Some studies have concluded that low-density sprawl development is responsible for auto dependence and resulting traffic congestion and air pollution; high costs of infrastructure, such as water lines, sewer lines, and roads; loss of open space, prime agricultural lands, and ecologically important natural resources; and segregation of people along income and racial lines. These studies have further found that, because of a defective pricing system, many of the costs of sprawl are largely hidden to individual consumers and are instead borne by society at large. Some of these studies argue for public policies that encourage compact growth at higher densities within and contiguous to existing developed areas, with transportation investments and pricing policies coordinated to support such development patterns.
Other studies have countered that the costs of sprawl have been exaggerated and its benefits have been overlooked. These studies conclude that both residents and businesses choose to locate in low-density development because of its greater convenience, efficiency, safety, and amenities. Further, these studies argue that there are better responses to problems of traffic congestion, air pollution, and infrastructure finance than seeking to control land use patterns and limit auto use.
Clearly, the studies need to be reevaluated, the data updated, and a fresh look taken at this complex and controversial subject. Numerous questions must be thoroughly addressed to bring greater clarity to the subject: (1) What are the known and suspected costs and benefits of sprawl, both to the individual and to society? (2) What are the methods of assessing impacts, and what is the effectiveness of each? (3) What are the gaps and inconsistencies in existing data and research? (4) What do current trends portend? (5) What additional research is needed?

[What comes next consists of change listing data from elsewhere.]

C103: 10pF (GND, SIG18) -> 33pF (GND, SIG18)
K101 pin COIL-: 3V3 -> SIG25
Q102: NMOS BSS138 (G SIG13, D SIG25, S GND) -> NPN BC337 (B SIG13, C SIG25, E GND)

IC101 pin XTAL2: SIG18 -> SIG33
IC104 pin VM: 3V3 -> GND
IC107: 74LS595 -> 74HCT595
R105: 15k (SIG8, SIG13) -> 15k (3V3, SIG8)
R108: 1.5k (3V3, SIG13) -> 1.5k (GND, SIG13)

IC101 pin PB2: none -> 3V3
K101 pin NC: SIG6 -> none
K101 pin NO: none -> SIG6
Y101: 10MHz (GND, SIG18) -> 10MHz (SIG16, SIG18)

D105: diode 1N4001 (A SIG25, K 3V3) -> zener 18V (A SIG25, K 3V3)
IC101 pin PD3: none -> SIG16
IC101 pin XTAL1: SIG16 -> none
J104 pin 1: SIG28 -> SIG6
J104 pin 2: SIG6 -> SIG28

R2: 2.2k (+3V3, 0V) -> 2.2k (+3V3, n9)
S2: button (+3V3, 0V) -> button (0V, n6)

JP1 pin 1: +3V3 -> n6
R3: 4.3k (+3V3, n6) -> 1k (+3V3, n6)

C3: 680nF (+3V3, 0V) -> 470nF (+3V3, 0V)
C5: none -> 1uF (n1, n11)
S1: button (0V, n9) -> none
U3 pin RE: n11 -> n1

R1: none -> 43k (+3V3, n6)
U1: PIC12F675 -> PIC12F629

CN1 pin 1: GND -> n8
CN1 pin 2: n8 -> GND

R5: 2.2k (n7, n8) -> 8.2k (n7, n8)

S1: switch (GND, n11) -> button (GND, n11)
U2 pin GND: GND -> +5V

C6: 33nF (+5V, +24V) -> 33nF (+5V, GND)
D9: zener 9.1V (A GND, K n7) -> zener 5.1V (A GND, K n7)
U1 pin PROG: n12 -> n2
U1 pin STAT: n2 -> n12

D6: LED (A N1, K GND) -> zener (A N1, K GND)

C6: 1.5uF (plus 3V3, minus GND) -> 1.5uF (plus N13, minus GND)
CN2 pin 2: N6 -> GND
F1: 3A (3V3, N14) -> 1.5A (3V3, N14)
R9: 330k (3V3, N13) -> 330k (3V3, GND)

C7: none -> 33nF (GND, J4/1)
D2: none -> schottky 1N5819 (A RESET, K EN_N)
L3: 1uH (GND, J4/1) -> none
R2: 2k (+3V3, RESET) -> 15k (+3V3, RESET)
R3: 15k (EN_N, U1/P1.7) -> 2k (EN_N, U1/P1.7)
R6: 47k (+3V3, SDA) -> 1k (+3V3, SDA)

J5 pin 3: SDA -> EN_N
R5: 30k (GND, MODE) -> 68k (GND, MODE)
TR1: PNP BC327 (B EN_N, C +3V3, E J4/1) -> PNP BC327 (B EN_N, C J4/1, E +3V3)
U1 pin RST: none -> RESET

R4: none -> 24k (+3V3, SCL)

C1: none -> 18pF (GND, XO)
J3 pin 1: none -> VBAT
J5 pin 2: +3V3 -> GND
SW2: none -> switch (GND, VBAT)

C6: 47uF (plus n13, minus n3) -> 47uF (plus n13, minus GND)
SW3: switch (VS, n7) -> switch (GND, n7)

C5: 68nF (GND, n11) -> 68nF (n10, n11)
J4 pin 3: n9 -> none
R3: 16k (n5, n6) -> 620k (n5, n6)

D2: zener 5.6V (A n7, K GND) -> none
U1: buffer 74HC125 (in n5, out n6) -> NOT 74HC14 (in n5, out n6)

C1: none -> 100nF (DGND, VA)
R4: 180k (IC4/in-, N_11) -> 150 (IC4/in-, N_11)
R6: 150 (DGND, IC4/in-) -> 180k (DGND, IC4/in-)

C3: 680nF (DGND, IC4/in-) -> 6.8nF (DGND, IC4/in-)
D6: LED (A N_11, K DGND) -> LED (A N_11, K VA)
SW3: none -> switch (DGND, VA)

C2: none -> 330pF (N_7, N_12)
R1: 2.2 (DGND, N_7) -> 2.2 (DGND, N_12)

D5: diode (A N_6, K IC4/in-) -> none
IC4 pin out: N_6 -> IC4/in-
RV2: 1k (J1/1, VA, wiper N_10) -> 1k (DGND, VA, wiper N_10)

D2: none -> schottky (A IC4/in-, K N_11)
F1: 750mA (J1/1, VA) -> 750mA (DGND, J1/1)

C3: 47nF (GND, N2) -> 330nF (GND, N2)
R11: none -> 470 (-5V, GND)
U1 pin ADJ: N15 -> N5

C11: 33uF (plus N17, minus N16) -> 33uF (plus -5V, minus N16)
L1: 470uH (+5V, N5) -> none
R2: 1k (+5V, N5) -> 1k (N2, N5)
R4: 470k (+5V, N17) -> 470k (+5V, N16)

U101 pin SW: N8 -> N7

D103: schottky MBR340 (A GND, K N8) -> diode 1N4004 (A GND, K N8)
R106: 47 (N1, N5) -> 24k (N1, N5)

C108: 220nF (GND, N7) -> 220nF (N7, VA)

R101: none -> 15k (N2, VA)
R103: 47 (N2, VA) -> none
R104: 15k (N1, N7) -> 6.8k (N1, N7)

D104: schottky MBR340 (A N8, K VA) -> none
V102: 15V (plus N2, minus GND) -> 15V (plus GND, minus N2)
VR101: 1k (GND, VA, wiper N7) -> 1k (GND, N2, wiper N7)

Until clearer answers to these questions are available, the appropriateness and consequences of federal, state, regional, and local policies promoting particular growth patterns and related transportation policies and investments will be uncertain.
The objective of this project is to produce current and useful information with supporting facts, theory, and analysis on the positive and negative impacts of sprawl on the U.S. economy, environment, and society, with an emphasis on transportation. The results of this project should benefit three audiences: the transportation communities, public officials and decision makers, and the general public. As a TCRP project, it is important that the role of public transportation policy, programs, and pricing systems be covered.
Status: The project is complete.
Product Availability: The findings from Phase I have been published as
TCRP Report 39. The final report for the project has been published as
TCRP Report 74.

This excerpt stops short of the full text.